= Robert Yuill =

Canadian politician (1924–2006)

Robert Frederick Murray Yuill (1924 — May 17, 2006), known as Bob Yuill, was a municipal politician in Toronto, Ontario, Canada.

He served on the North York council for twenty-four years, at first as a ward councillor and later as a member of the North York Board of Control. He was also a member of the Metro Toronto council.

==Background==

Yuill was born in Toronto, and served in the Canadian reserve forces during World War II. He received a Commerce degree from the University of Toronto in 1948, and later operated a business forms company for twenty-five years. His son Donald Yuill was a North York City councillor for Ward 10 for the years 1988-1996.

==Political career ==

Yuill was first elected to the North York Council in the 1964 Toronto election, following a failed bid in the 1962 Toronto election. He remained a ward councillor until 1976, when he was elected as a controller on the North York Board of Control in the 1976 Toronto election. He served as a controller until 1988, when the position was eliminated. Yuill's controller position also gave him a seat on the Metro council, where he was a close ally of Paul Godfrey. He served on the powerful Metro budget committee in the late 1970s, and was also parks committee chair a member of the Canadian National Exhibition Association Board. Yuill was also chair of the North York Papal Visit Committee in 1984, during John Paul II's visit to the city.

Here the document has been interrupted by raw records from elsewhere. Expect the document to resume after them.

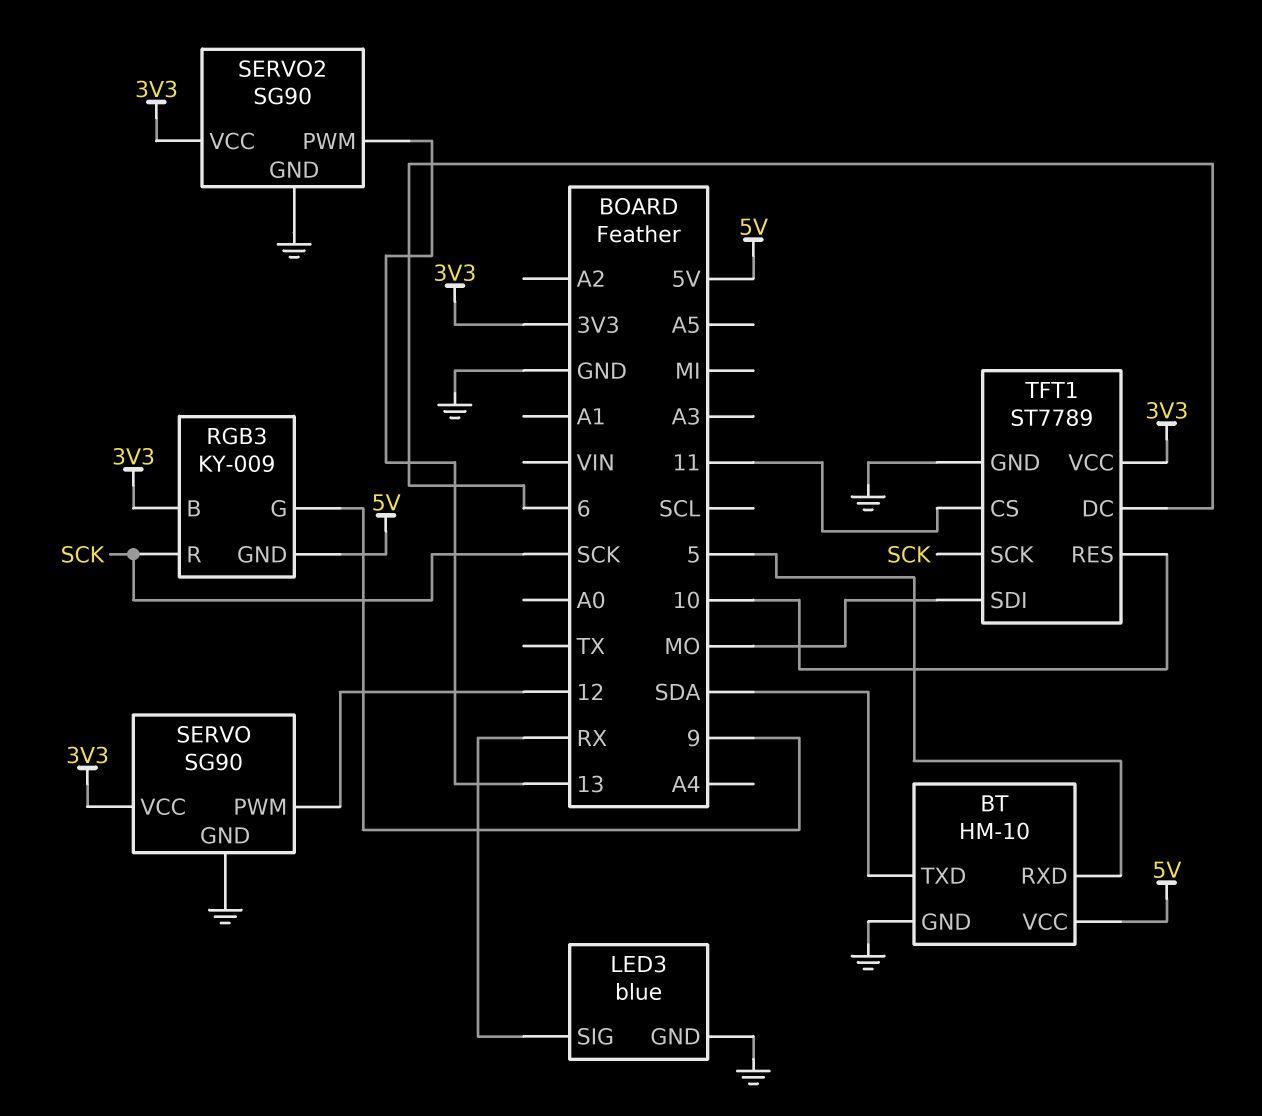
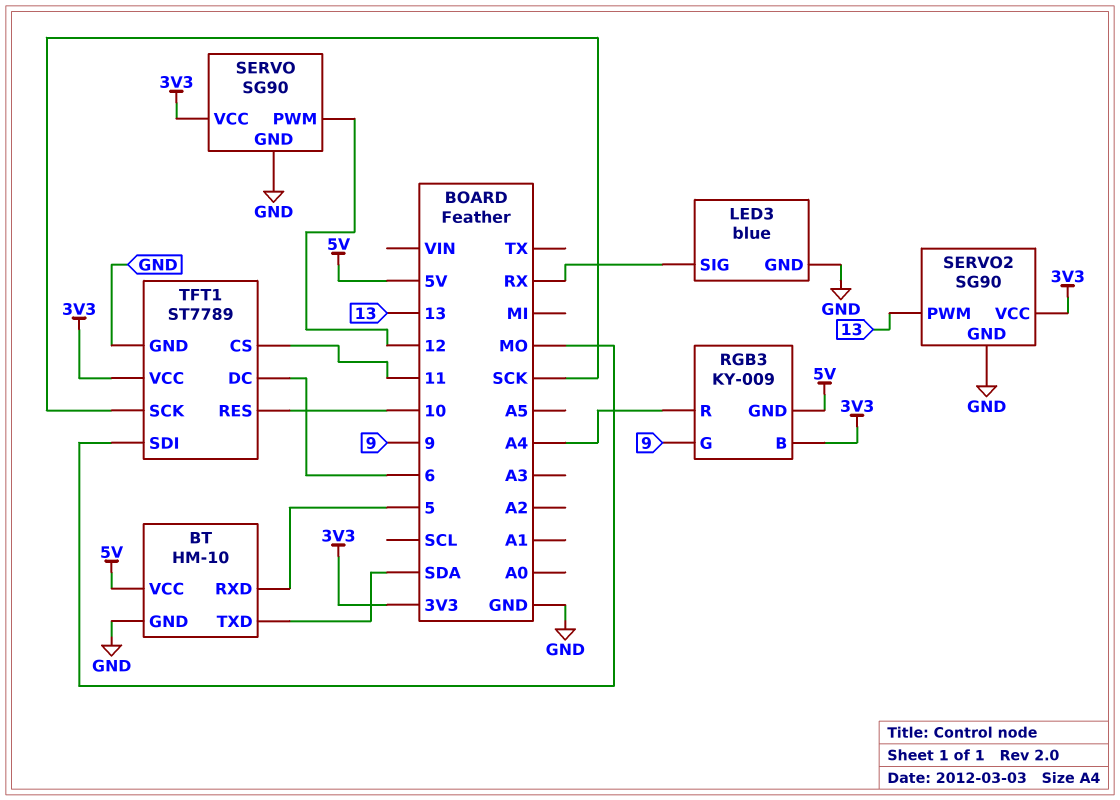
RGB3 pin R: SCK -> A4

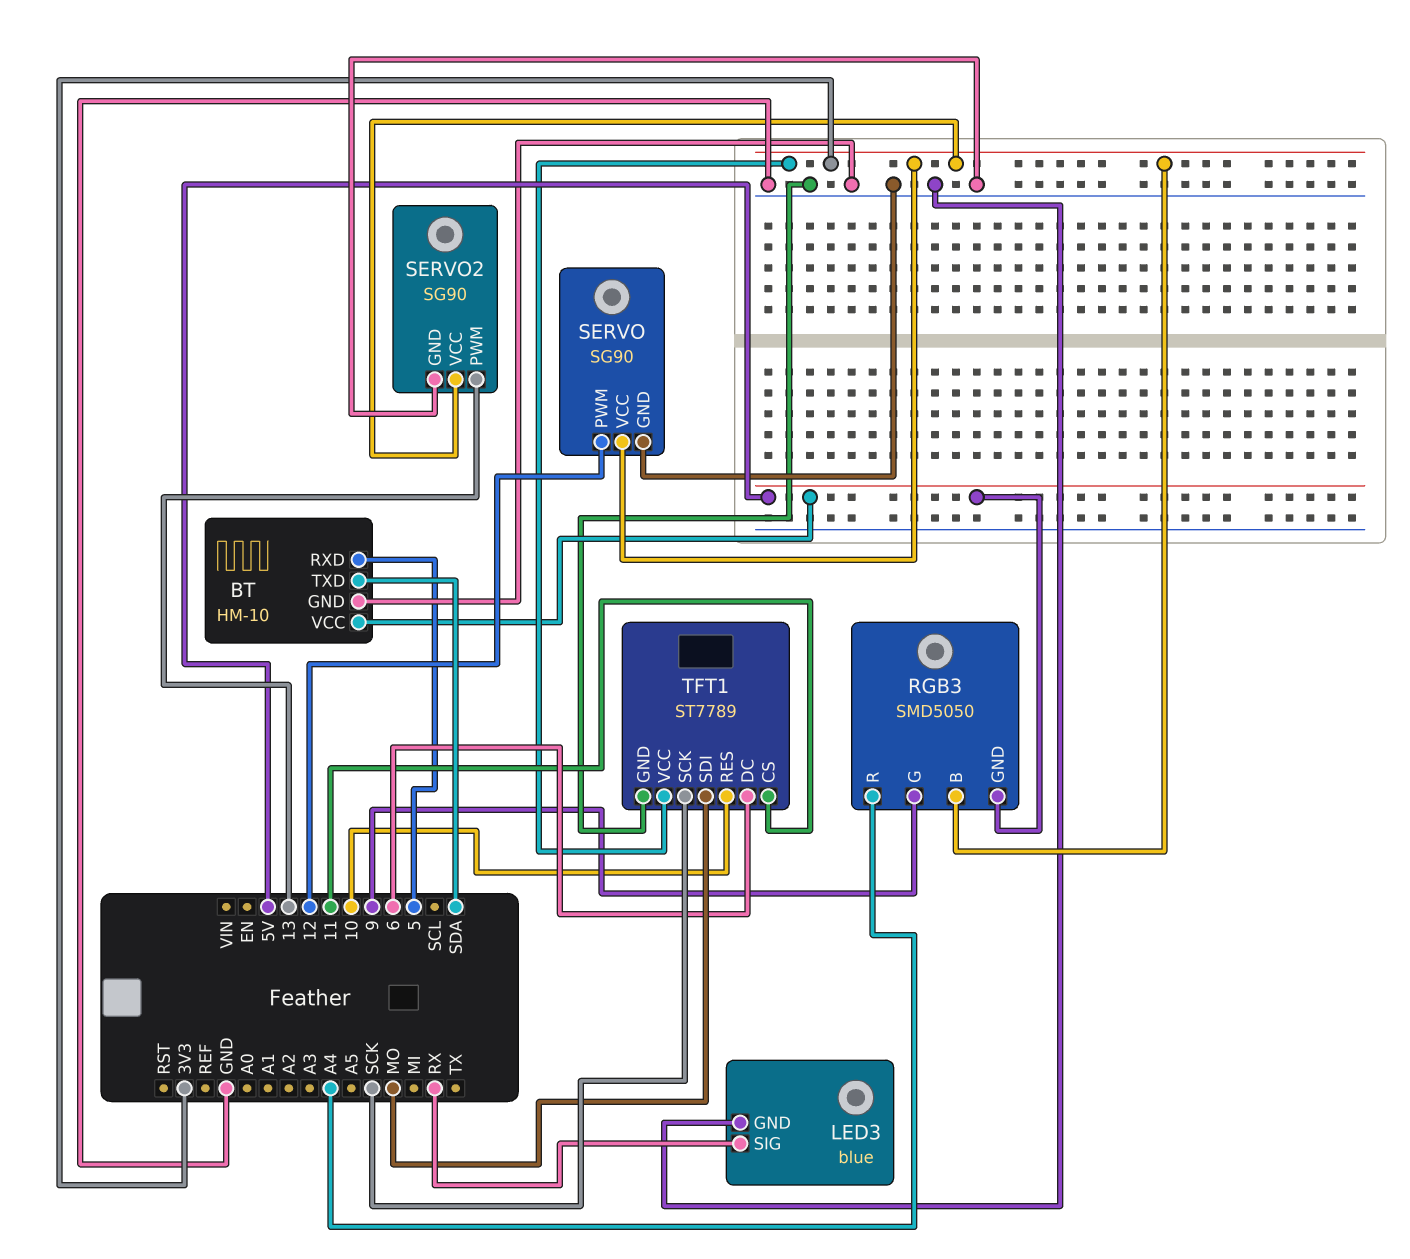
RGB3: KY-009 -> SMD5050

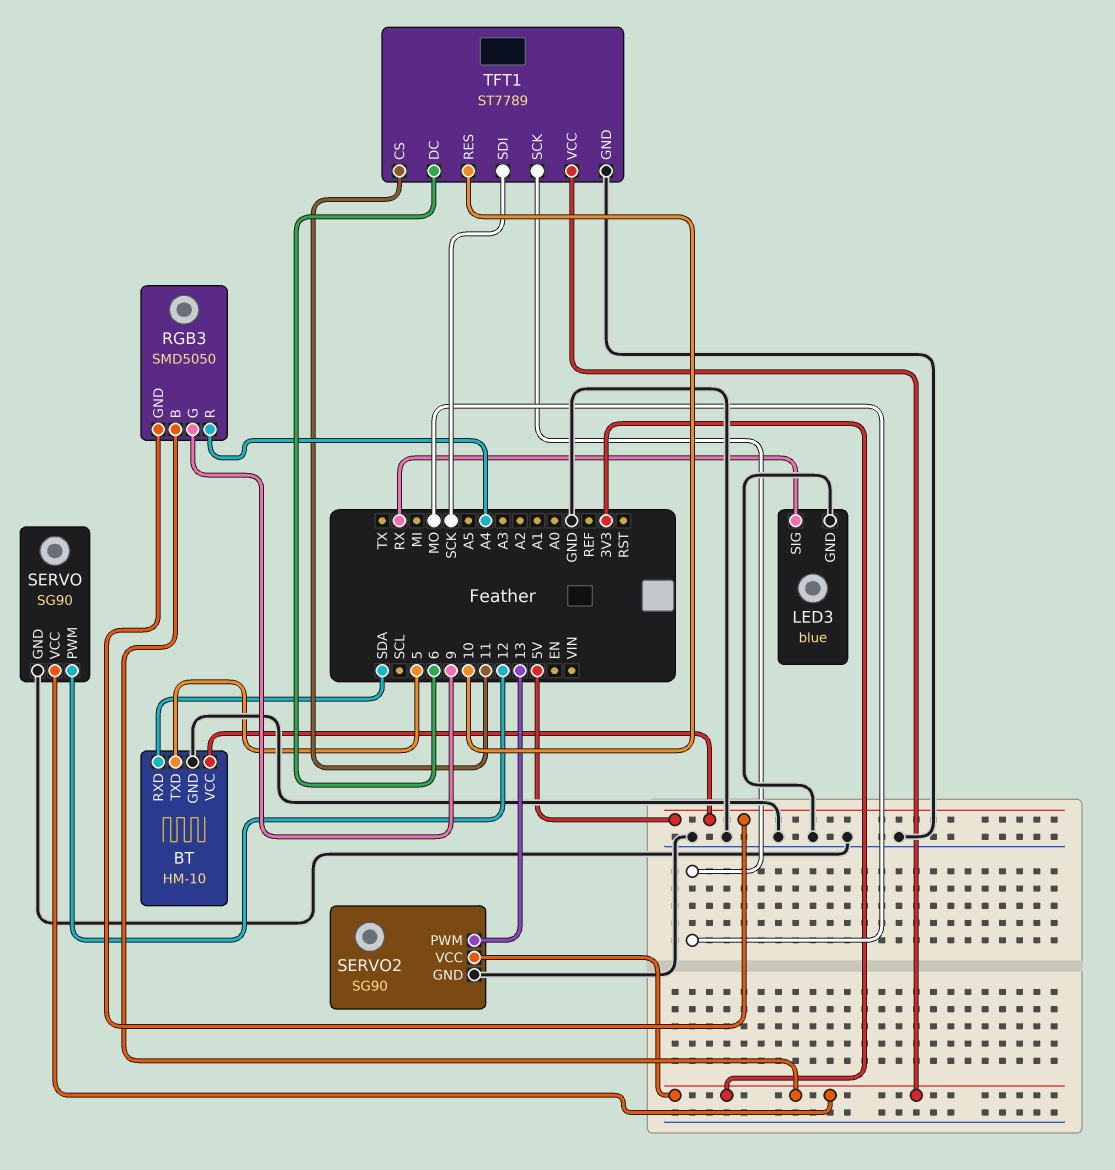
BT pin RXD: 5 -> SDA
BT pin TXD: SDA -> 5
TFT1 pin SCK: SCK -> MO
TFT1 pin SDI: MO -> SCK

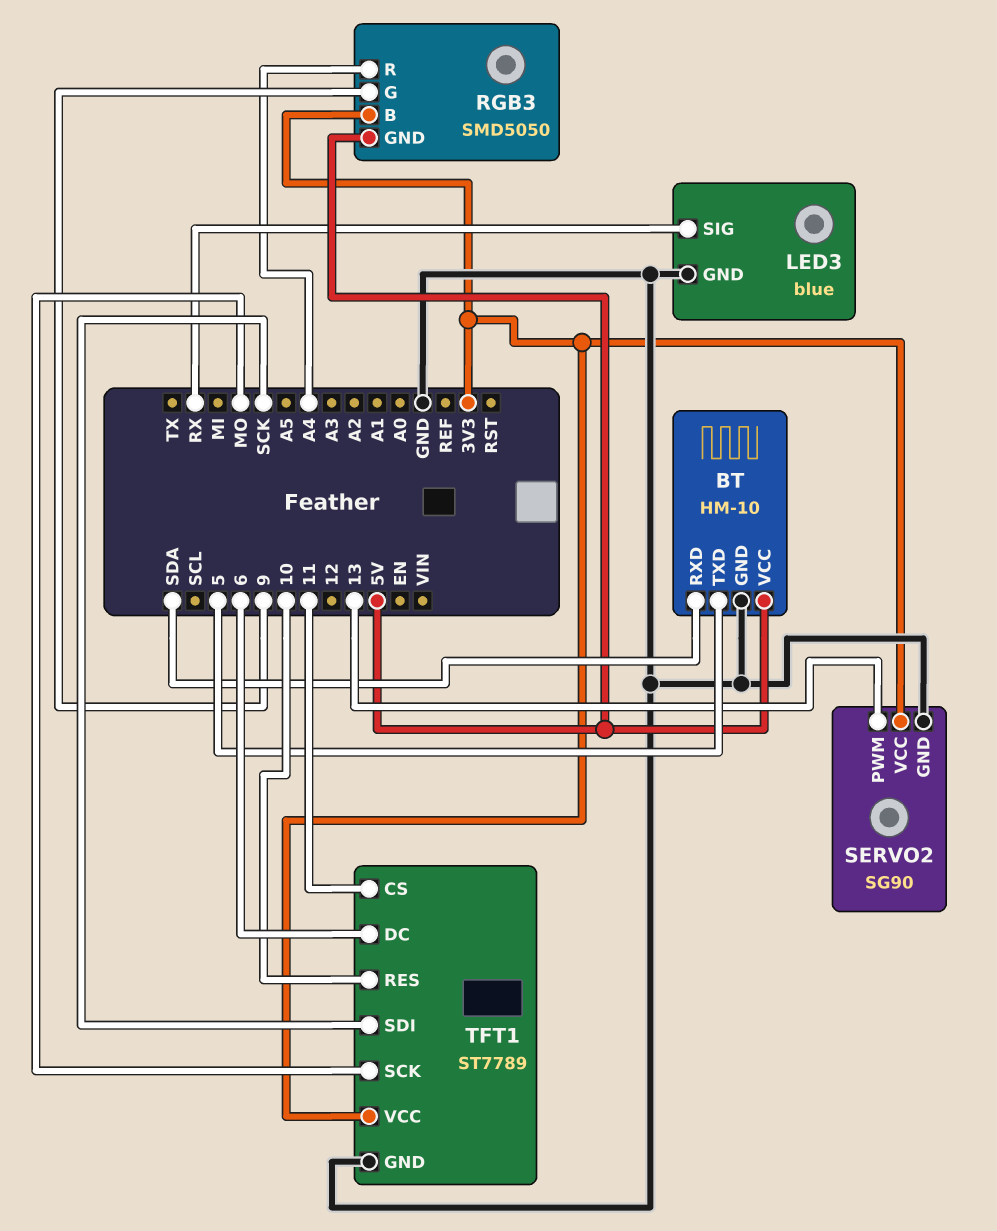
SERVO: SG90 -> none
SERVO pin GND: GND -> none
SERVO pin PWM: 12 -> none
SERVO pin VCC: 3V3 -> none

Yuill was a fiscal conservative. He opposed plans for Metro Toronto to provide financial aid to university students, and once described a proposed 34% raise for Metro managers as "baloney". He also supported an extension of the Spadina Expressway to downtown Toronto, arguing "Suburbs were designed for cars".

He also held socially conservative views on some issues. During the 1970s, he recommended that North York Mayor Mel Lastman give a Mayor's Medallion to anti-gay rights advocate Anita Bryant during her visit to the city. Lastman declined. In 1985, he tried to convince Metro Council to cancel its grant to the Toronto Counselling Centre for Lesbians and Gays. Yuill also supported an early workfare scheme in 1979, which was rejected by the Metro Council. In 1988, he supported a ban on Now Magazine from parts of city hall as a response to the journal's adult-themed personal ads. He also argued that Toronto's police should be allowed to use "strong-arm tactics" to combat the city's drug problem. He opposed the extension of Sunday shopping, and was skeptical of affirmative action. In 1986, he was one of seven Metro Councillors to oppose a boycott of goods from South Africa.

Yuill opposed the construction of the Skydome in downtown Toronto, arguing that its location would lead to increased traffic jams.

Toronto's municipal government system was significantly changed in 1988, with the introduction of direct elections to the Metro Council and the elimination of control boards. Yuill ran for North York Ward 8 councillor in the 1988 Toronto election, saying "I don't want to go down to Metro. I don't like it anymore. They're reckless spenders." He was defeated by Joanne Flint, a political newcomer, and was subsequently appointed as chair of the newly created North York Parking Authority.

==Death==

Yuill died of heart failure in May 2006, at the age of 82. He was buried in Elmvale, in south Georgian Bay.